Slaughtered to extinction: Passenger pigeons in Michigan



Businessman, mayor and outdoorsman William Butts Mershon lived his life in Saginaw. He was born in 1856, and as a teen in the 1870s he loved to hunt. His father, who owned a lumber mill in Saginaw, went hunting with William and their bird dogs Sport, Bob and Ranger.

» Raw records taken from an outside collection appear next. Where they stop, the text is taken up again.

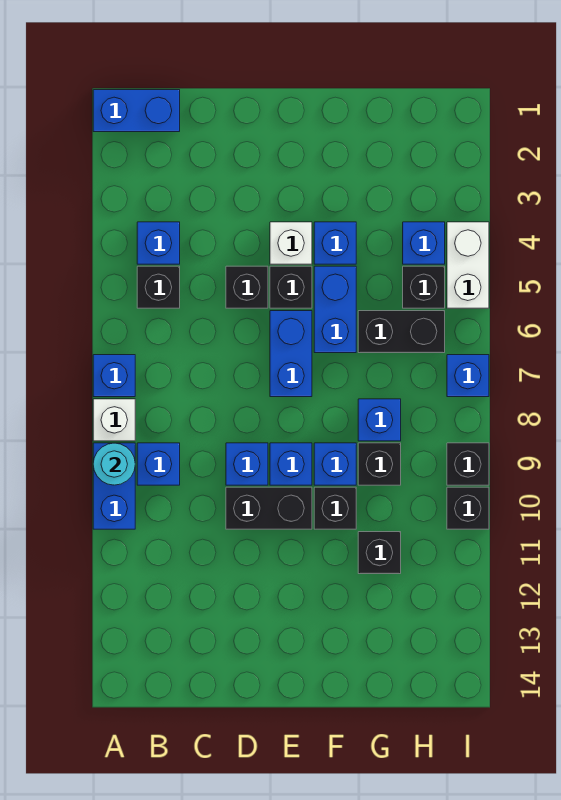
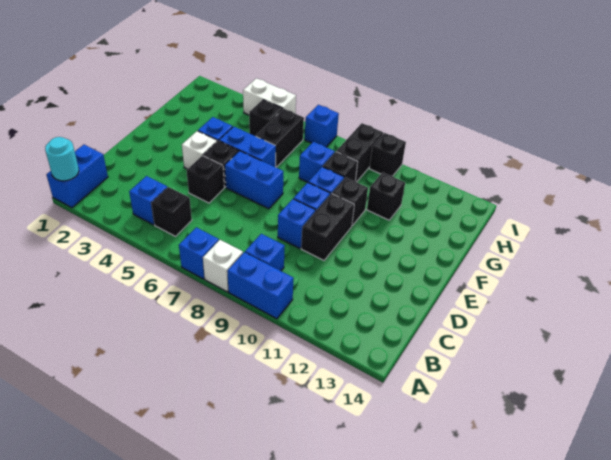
cyan round brick A9 level 2 -> cyan round brick A1 level 2
blue brick H4 level 1 -> none
black brick I9 level 1 -> black brick H9:I9 level 1

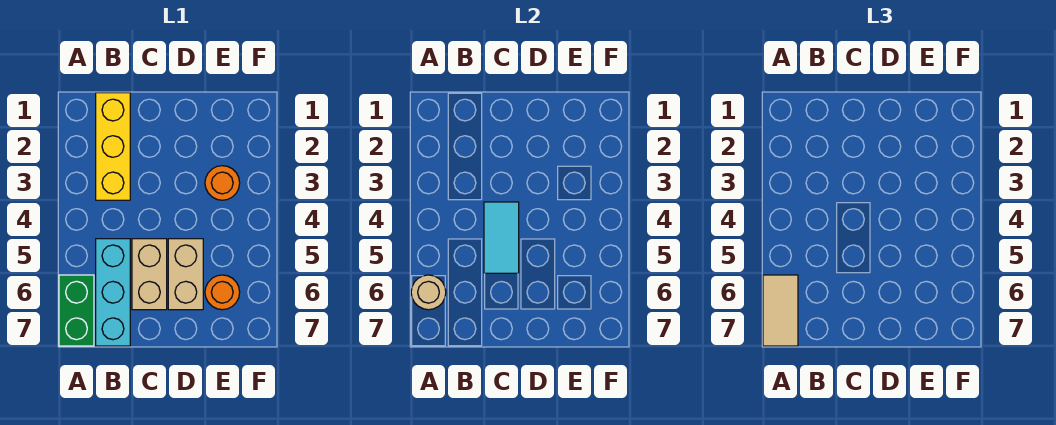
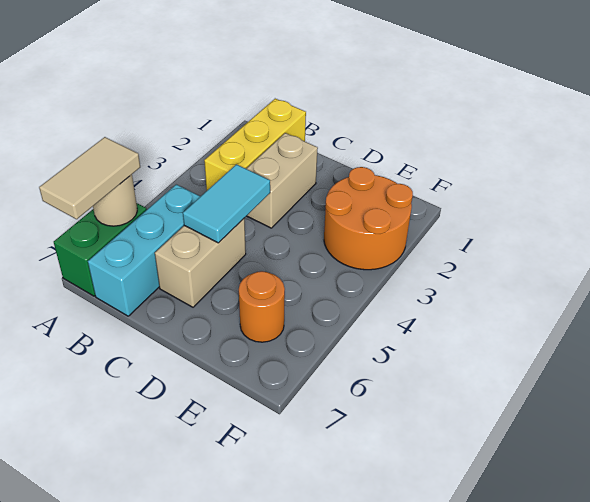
tan brick D5:D6 level 1 -> tan brick C2:C3 level 1
orange round brick E3 level 1 -> orange round brick E2:F3 level 1

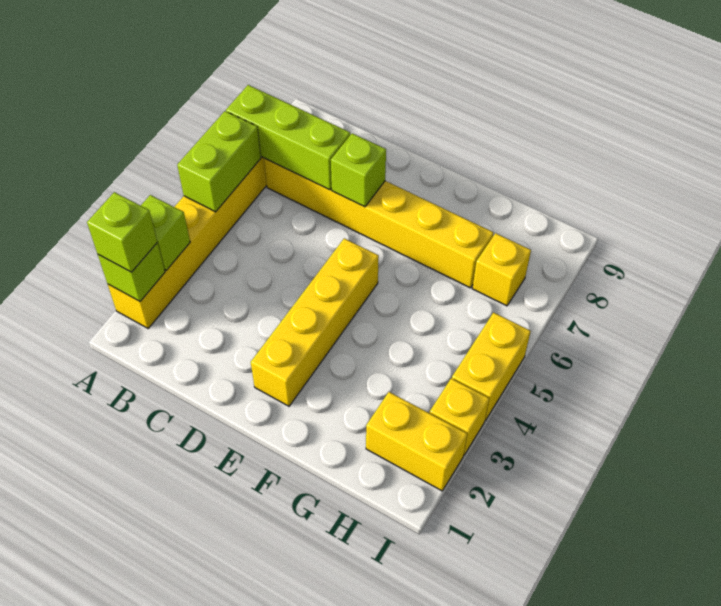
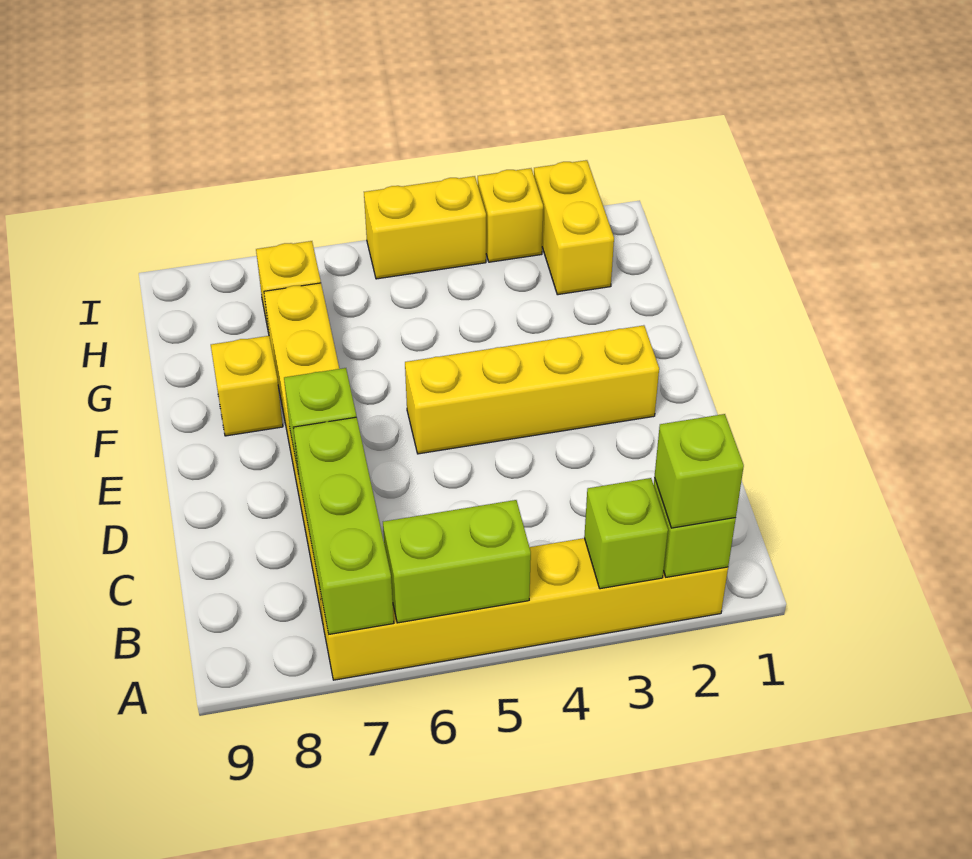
none -> yellow brick F8 level 1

In 1809, John James Audubon made this color sketch of a passenger pigeon in Ohio. In Volume 1 of his Birds of America, published in 1827, Audubon would write at length on the passenger pigeon and include a much more fully realized painting of a male and female. Credit: Special Collections Research Center, University of Chicago Library/Library of Congress

He wrote much later as an adult: “You may be curious to know what I look like as we trudge along Indian file … I am a chunk of a country lad topped by a woolen cap with ear tabs pulled down over my ears, a tippet [a long dangling scarf] around my neck, yarn mittens on my hands … my everyday pants are tucked into calfskin boots. My Irish water spaniel ‘Sport’ is tagging along behind. My gun is a sixteen gauge muzzle loader, sub and twist barrels, with dogs heads for hammers.”

Mershon’s favorite game birds were passenger pigeons, which numbered in the hundreds of millions in Michigan — the most numerous bird in the state. He would wait for the first sign of their return in April:

“There was a flight of pigeons that morning, the first one of the season, and behind the foremost flock another and another came streaming. … They swept (in) like a cloud. Crossing the river to the west they reached the woods near Jerome’s mill and skirted the clearings or passed in waves over the tree tops, back of John Winter’s farm, and then wheeled to the south.”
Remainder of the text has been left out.